What's the movie about? It's about a lot of things, really. Teen angst and rebellion, and mental illness, and the confusion of adolescence, and the lack of communication between the generations, and the fact that you're either young and crazy or older and inane. And it's about a giant bunny rabbit. And black holes. And the Smurfs.

The film takes place in the autumn of 1988, that sad time in history when American citizens were getting ready to elect George Bush. Jake Gyllenhaal plays Donnie, a creative teenager who has had 'emotional problems', who is supposed to take pills prescribed by a psychiatrist and who doesn't get along with his parents (at that age, who does?). One night he's out sleepwalking, and before he gets back to his house to find that an airplane propeller has fallen into his bedroom, he gets a visit from that giant bunny rabbit, whose name is Frank. The creature has a message: "Twenty-eight days, six hours, forty-two minutes, twelve seconds. That is when the world will end."

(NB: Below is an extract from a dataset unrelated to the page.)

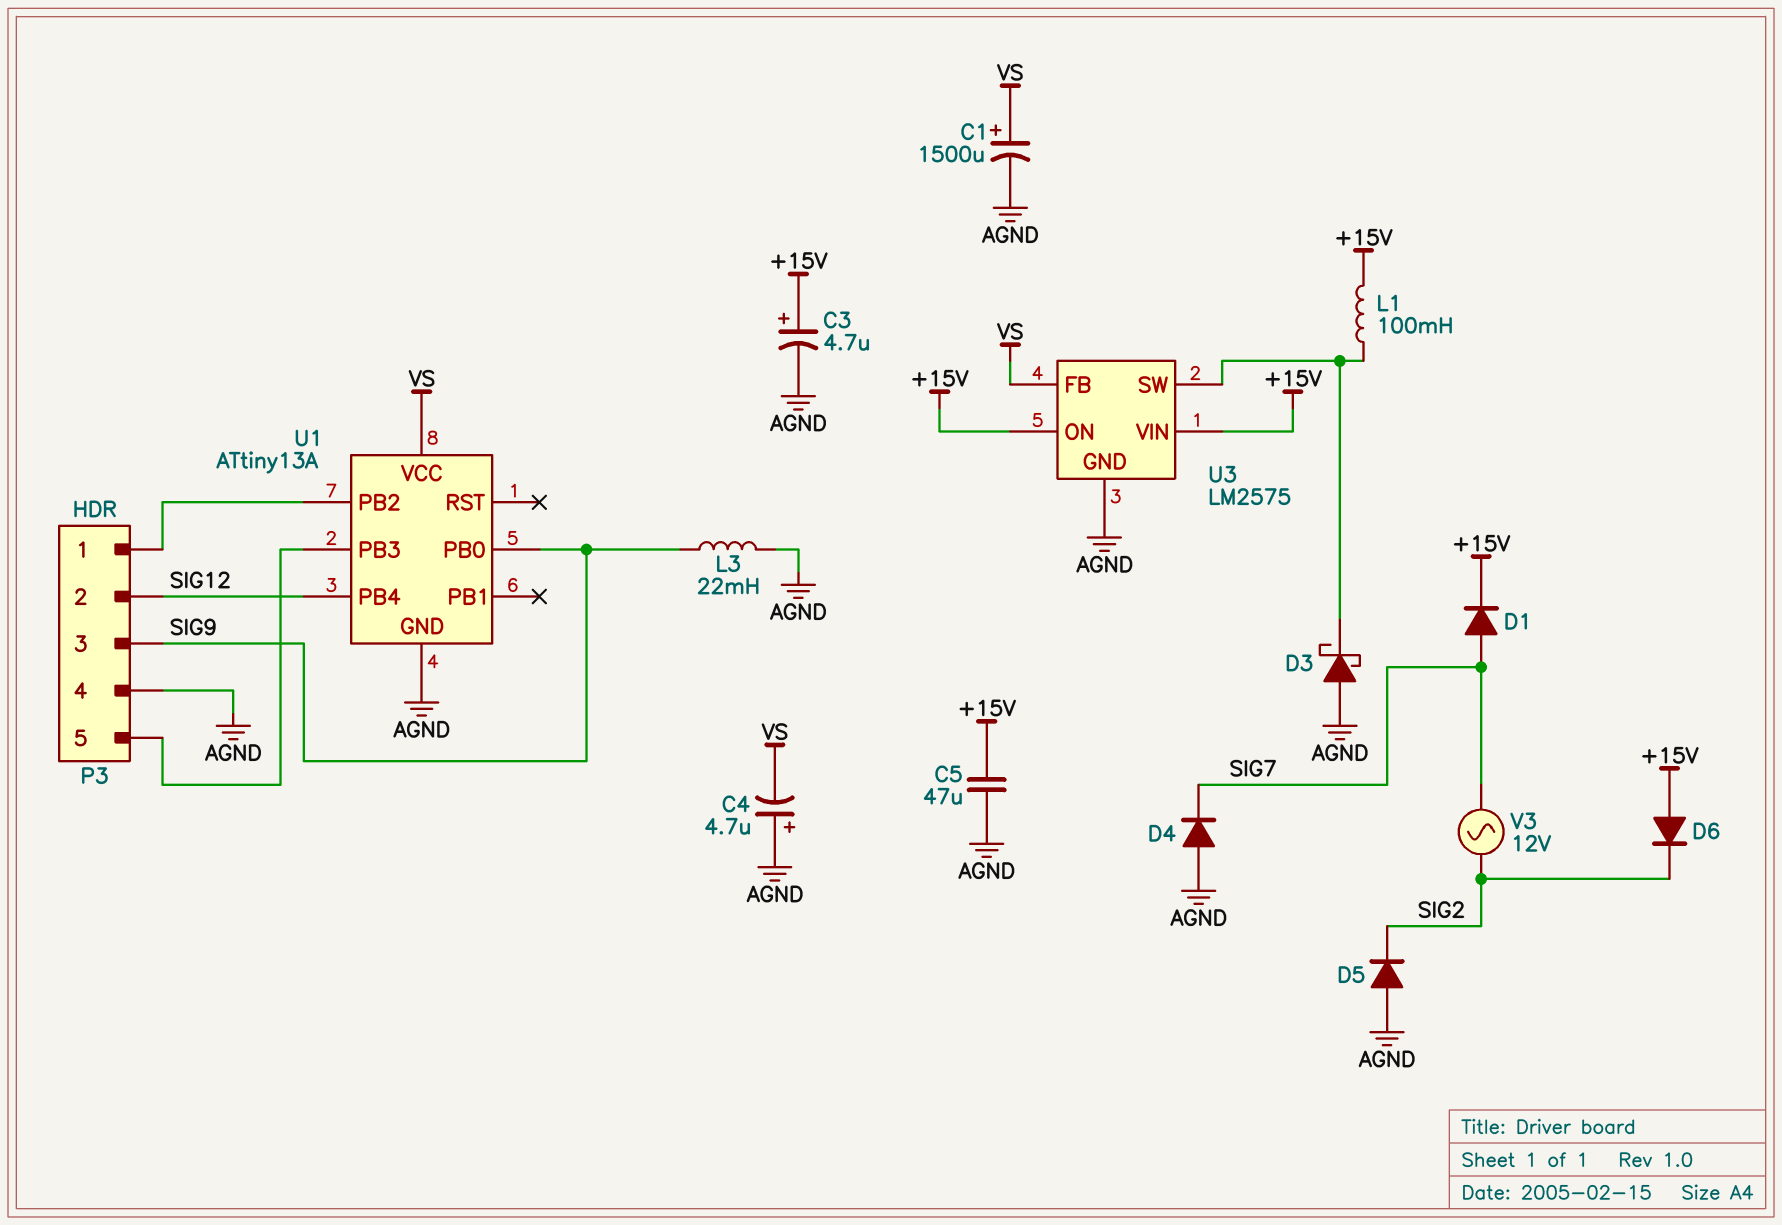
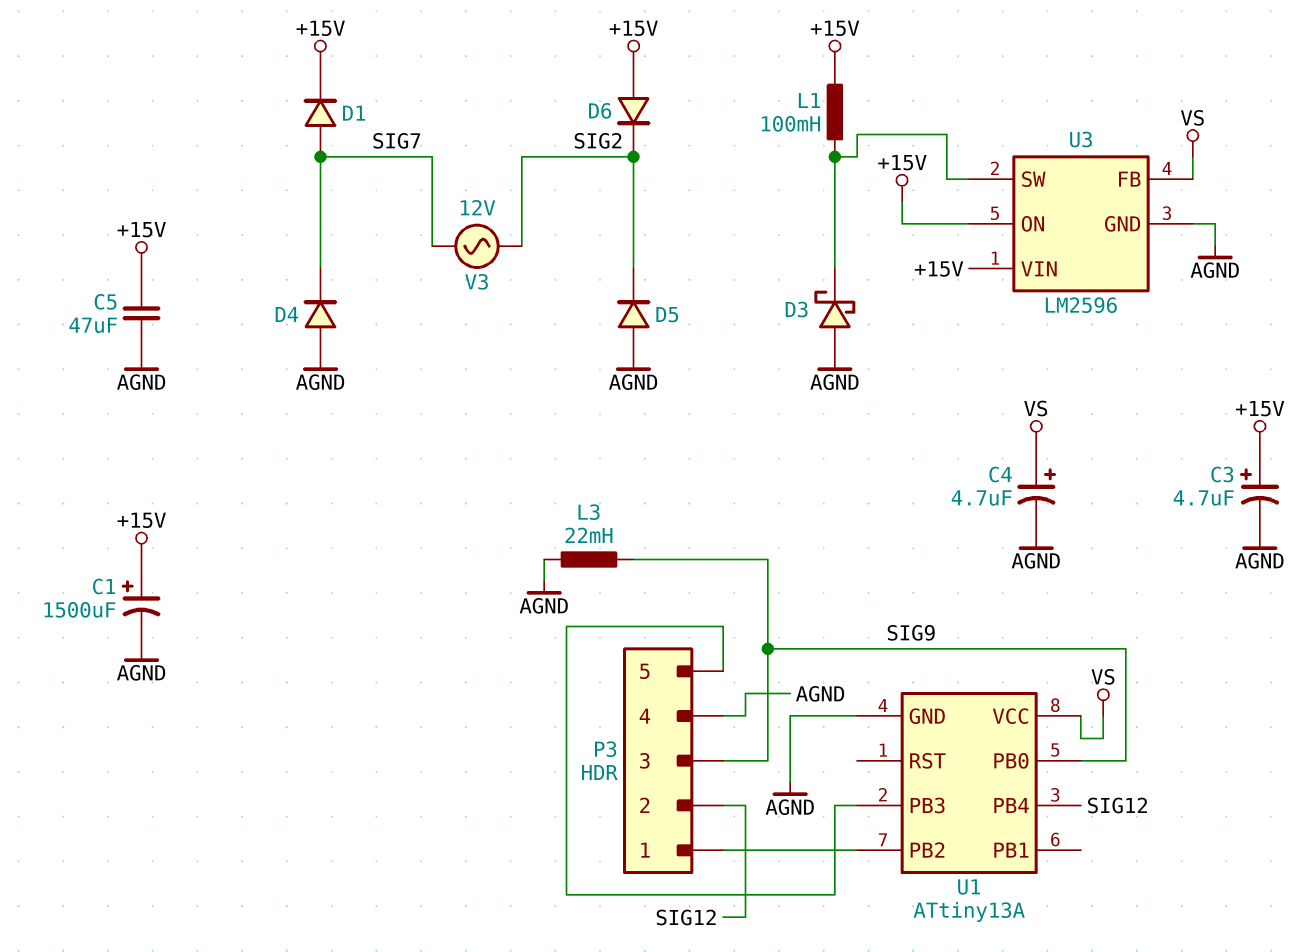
C1: 1500uF (plus VS, minus AGND) -> 1500uF (plus +15V, minus AGND)
C4: 4.7uF (plus AGND, minus VS) -> 4.7uF (plus VS, minus AGND)
U3: LM2575 -> LM2596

Frank does not explain his premonition in any more detail, but he revisits Donnie on certain nights, sending him on missions that will wreak havoc and destruction upon the uptight adults in the community and inspire our hero to be more vocal about the things he doesn't like in daytime. "Donnie Darko" paints a world of kids who are confused, frustrated and bored, and adults who adhere to self-help manuals, play golf with people they don't like and refuse to employ teaching methods that consist of any intelligence. "Do you even know who Graham Greene is?" asks someone at a PTA meeting, after a gym teacher gets irate over the 'pornography' that is the author's work. "I think we've all seen 'Bonanza'!" replies the teacher, with smug grin.

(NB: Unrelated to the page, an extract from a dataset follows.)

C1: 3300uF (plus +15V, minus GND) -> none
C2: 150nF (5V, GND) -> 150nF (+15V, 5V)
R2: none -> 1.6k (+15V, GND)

"Why do you wear that bunny suit?" asks Donnie of Frank. The response: "Why do you wear that man suit?" The exchange can serve as a symbol of the gulf between the teens and adults; they have no empathy, and their realities seem bizarre to each other. Somewhere in the middle are two young teachers played by Drew Barrymore and Noah Wyle; they're technically part of the adult world, but they haven't lost their fire, and are sympathetic to Donnie's queries about the literature he has been reading and the time travel portals he sees coming out of people's chests.

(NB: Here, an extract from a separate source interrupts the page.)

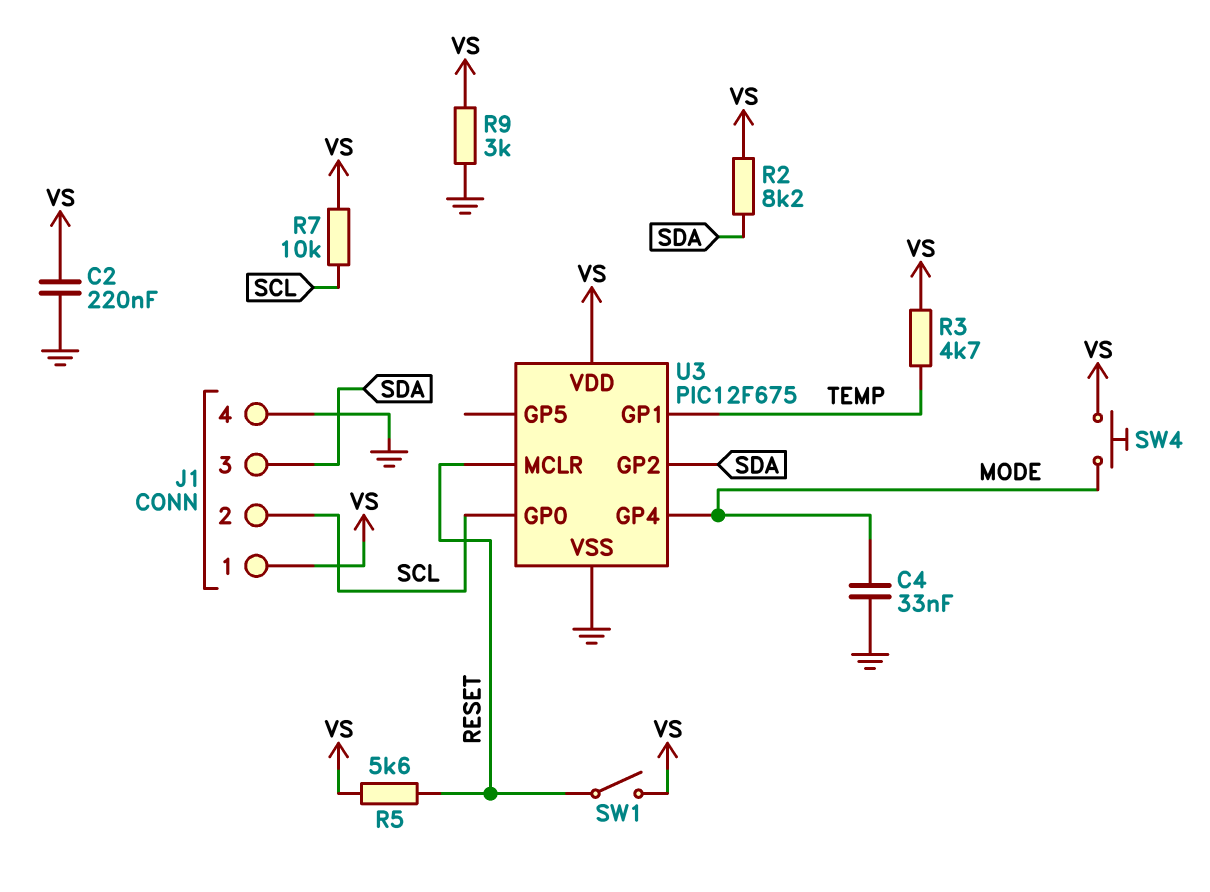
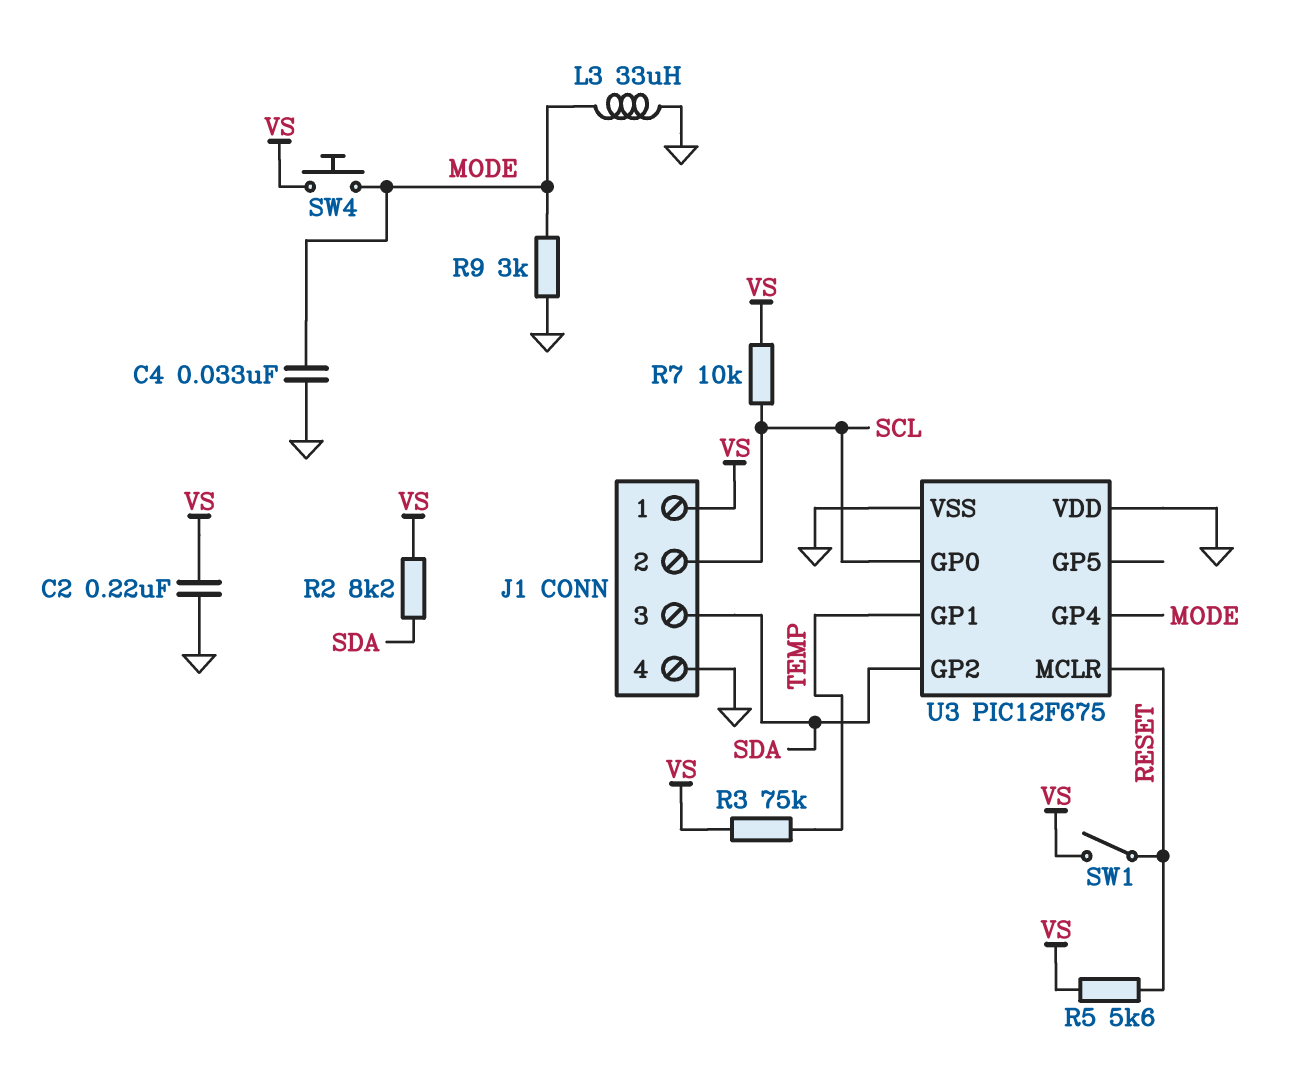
L3: none -> 33uH (GND, MODE)
R3: 4.7k (TEMP, VS) -> 75k (TEMP, VS)
R9: 3k (GND, VS) -> 3k (GND, MODE)
U3 pin VDD: VS -> GND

I am stepping carefully to avoid revealing the movie's comic surprises, and it is a comedy -- one of small satirical details about suburban adults, but also of flat-out eccentricity, like the twinkle Gyllenhaal gets in his eye when the rabbit suggestively whispers, the old lady called Grandma Death who spends her days walking around the mailbox in a nightgown, the special-effects visualisations of Donnie's visions. It all builds into one of those endings that double-backs on itself and leaves people scratching their heads as they walk out of the cinema. And it is put together in a style of dark, brooding photography and menacing rumbles, as mystery, science fiction and teen drama are mixed with satire and farce, on top of reflective scenes accompanied by such pop songs as "Head Over Heels" by Tears for Fears and Duran Duran's "Notorious". Jeremy Heilman of moviemartyr.com has the perfect description for the musical interludes, calling them, "A delirious blend of nostalgia, detachment and pure filmmaking gusto."

Watching "Donnie Darko" a second time reveals imperfections. The movie's images are not quite as powerful as the act of first discovering them, and the rhythm of the picture could use a little tightening. Some of the performances are perhaps too multi-layered for their own good: I was intrigued by the Mary McDonnell performance, for example, which doesn't quite let us know whether Donnie's mother is drunk, sober, liberal, conservative, caring or interfering. But ultimately, we're wasting our time trying to figure her out, when the screenplay already has enough for us to fixate on.

Still, this is a strong and original film, a deceptive combination of all sorts of tones that seems like a stylistic jumble while keeping up a restrained front and never resorting to easy hyperactivity. "Donnie Darko" makes us laugh, freaks us out, moves us and gets us talking. It is not perfect, but it is more than worthwhile.